On quality, Comprehensive Healthcare Systems scores 25/100 on Intrinsiqq's quality scorecard, weighing growth, margins, returns on capital, share count, and balance-sheet strength. All figures are computed from SEC filings; read the full . This is analysis, not investment advice.
Comprehensive Healthcare Systems scores 25 out of 100 on Intrinsiqq's quality score, a weighted blend of 6 metrics each scored 0 to 100, which makes it a lower-quality business on these measures. Recent fundamentals include a -40.7% operating margin and a -36.3% return on invested capital.

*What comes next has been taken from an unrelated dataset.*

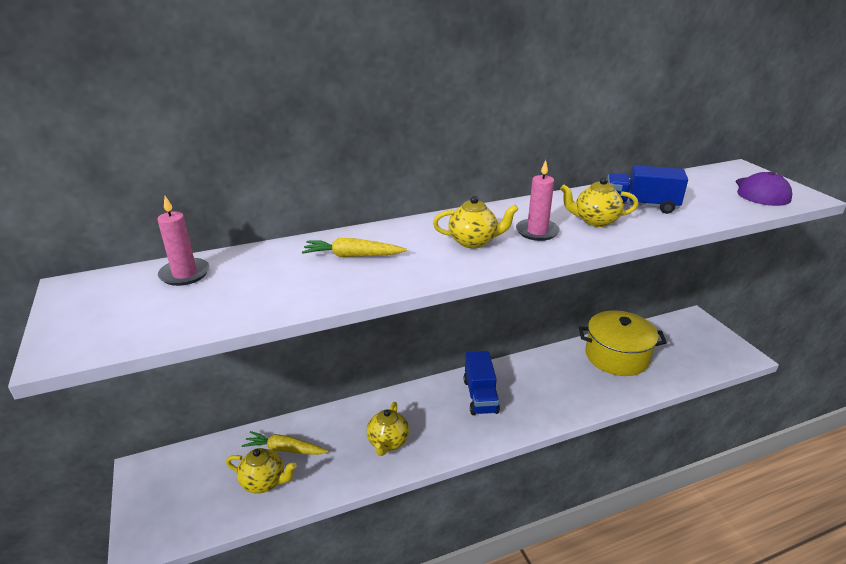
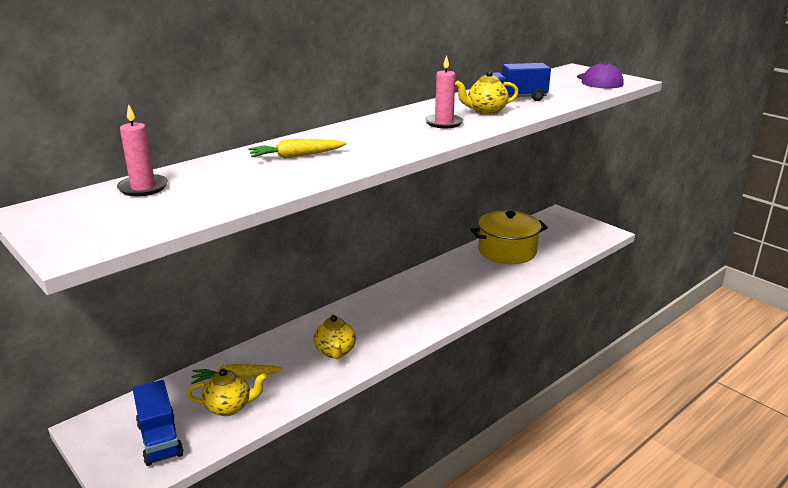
camera: 20 degrees left, 5 degrees down
(473, 242) = (396, 135): yellow teapot -> none
(480, 396) = (403, 301): blue truck -> blue truck (160, 439)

The score weighs revenue and free-cash-flow growth, operating margins, return on invested capital, share-count change, and balance-sheet strength, all computed from SEC filings, not opinion. Because valuation only means something relative to quality, the full metric-by-metric breakdown is on the quality scorecard.
That depends on valuation and quality together, not either alone. you should weigh CMHSF's valuation and scores 25/100 on quality (lower-quality). A cheap price is only a bargain if the business is durable, and a premium can be justified by genuine quality, so the two questions, "is it cheap?" and "is it good?", only make sense side by side. Read the valuation against the quality scorecard, run the DCF on your own assumptions, and decide for yourself. This is analysis from SEC filings, not investment advice.